Hinweg! Ich packte dich mit meinen Händen,
Wenn ich nur einen hätte, der sie mir,
Zur Rein'gung, dann vom Leib herunter hiebe,
Denn Waschen wäre nicht genug, und könnt es
In deinem Blut geschehn. Hinweg! Hinweg!
So standest du nicht da, als du ihn schlugst,
Die wölf'schen Augen fest auf ihn geheftet,
Und durch dein Teufelslächeln den Gedanken
Voraus verkündigend! Von hinten schlichst
Du dich heran und miedest seinen Blick,
Wie wilde Tiere den des Menschen meiden,
Und spähtest nach dem Fleck, den ich – du Hund,
Was schwurst du mir?

Hagen.                                 Ihn gegen Feuer und Wasser
Zu schirmen.

Kriemhild.             Nicht auch gegen Feinde?

Hagen.                                                           Ja.
Das hätt' ich auch gehalten.

Kriemhild.                                   Um ihn selbst
Zu schlachten, nicht?

Hagen.                               Zu strafen!

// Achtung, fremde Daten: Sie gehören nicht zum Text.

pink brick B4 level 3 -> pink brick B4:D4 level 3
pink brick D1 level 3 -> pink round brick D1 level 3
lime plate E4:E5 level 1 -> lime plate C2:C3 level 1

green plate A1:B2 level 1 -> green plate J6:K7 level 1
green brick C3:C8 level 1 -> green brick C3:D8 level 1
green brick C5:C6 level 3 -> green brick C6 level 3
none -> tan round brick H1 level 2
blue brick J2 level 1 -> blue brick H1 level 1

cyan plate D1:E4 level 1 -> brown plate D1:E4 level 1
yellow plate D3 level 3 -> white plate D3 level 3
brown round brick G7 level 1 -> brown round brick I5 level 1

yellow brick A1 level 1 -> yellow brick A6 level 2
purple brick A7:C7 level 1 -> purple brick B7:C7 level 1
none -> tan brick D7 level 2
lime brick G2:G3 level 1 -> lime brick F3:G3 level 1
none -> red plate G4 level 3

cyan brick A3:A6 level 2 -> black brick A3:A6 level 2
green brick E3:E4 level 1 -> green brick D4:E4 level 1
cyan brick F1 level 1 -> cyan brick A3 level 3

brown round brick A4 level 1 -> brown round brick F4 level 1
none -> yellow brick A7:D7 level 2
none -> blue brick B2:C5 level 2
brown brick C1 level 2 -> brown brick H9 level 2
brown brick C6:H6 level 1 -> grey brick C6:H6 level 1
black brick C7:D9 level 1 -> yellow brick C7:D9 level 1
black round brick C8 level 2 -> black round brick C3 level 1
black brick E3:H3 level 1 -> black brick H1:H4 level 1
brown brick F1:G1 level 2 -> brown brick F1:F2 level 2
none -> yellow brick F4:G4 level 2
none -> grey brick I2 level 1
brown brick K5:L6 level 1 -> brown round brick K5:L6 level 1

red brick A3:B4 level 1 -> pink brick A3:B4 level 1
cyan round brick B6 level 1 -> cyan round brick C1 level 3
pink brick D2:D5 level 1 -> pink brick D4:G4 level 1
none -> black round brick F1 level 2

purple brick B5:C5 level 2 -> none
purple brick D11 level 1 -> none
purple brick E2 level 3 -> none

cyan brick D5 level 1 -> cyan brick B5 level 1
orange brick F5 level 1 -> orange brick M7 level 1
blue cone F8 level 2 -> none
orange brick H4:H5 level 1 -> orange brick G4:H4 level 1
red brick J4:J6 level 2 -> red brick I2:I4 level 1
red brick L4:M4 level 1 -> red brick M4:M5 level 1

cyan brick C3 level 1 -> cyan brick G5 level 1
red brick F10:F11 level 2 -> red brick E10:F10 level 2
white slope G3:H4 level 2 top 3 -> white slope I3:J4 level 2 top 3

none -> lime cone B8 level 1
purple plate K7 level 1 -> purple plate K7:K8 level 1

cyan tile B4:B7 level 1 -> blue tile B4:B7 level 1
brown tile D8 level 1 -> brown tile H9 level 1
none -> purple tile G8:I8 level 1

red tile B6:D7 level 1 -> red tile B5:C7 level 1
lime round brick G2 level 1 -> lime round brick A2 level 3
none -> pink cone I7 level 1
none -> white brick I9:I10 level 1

Kriemhild.                                           Unerhört!
Ward je, solange Himmel und Erde stehn,
Durch Mord gestraft?

Hagen.                               Den Recken hätte ich
Gefordert, und mir ist's wohl zuzutraun,
Allein er war vom Drachen nicht zu trennen,
Und Drachen schlägt man tot. Warum begab sich
Der stolze Held auch in des Lindwurms Hut!

Kriemhild.
Des Lindwurms Hut! Er mußt ihn erst erschlagen,
Und in dem Lindwurm schlug er alle Welt!
Den Wald mit allen seinen Ungeheuern
Und jeden Recken, der den grimmigen Drachen
Aus Furcht am Leben ließ, dich selber mit!
Du nagst umsonst an ihm! Es war der Neid,
Dem deine Bosheit grause Waffen lieh!
Man wird von ihm und seinem Adel sprechen,
Solange Menschen auf der Erde leben,
Und ganz so lange auch von deiner Schmach.

Hagen.
Es sei darum! (Er nimmt dem Leichnam den Balmung von der Seite.)
                        Nun hört's gewiß nicht auf!
(Er umgürtet sich mit dem Schwert und gebt langsam zu den Seinigen zurück.)

Kriemhild.
Zum Mord den Raub!
(Gegen Gunther.)       Ich bitte um Gericht.

Kaplan.
Gedenke dessen, der am Kreuz vergab.

Kriemhild.
Gericht! Gericht! Und wenn's der König weigert,
So ist er selbst mit diesem Blut bedeckt.

Ute.
Halt ein! Du wirst dein ganzes Haus verderben –

Kriemhild.
Es mag geschehn! Denn hier ist's überzahlt!

(Sie wendet sich gegen den Leichnam und stürzt an der Bahre nieder.)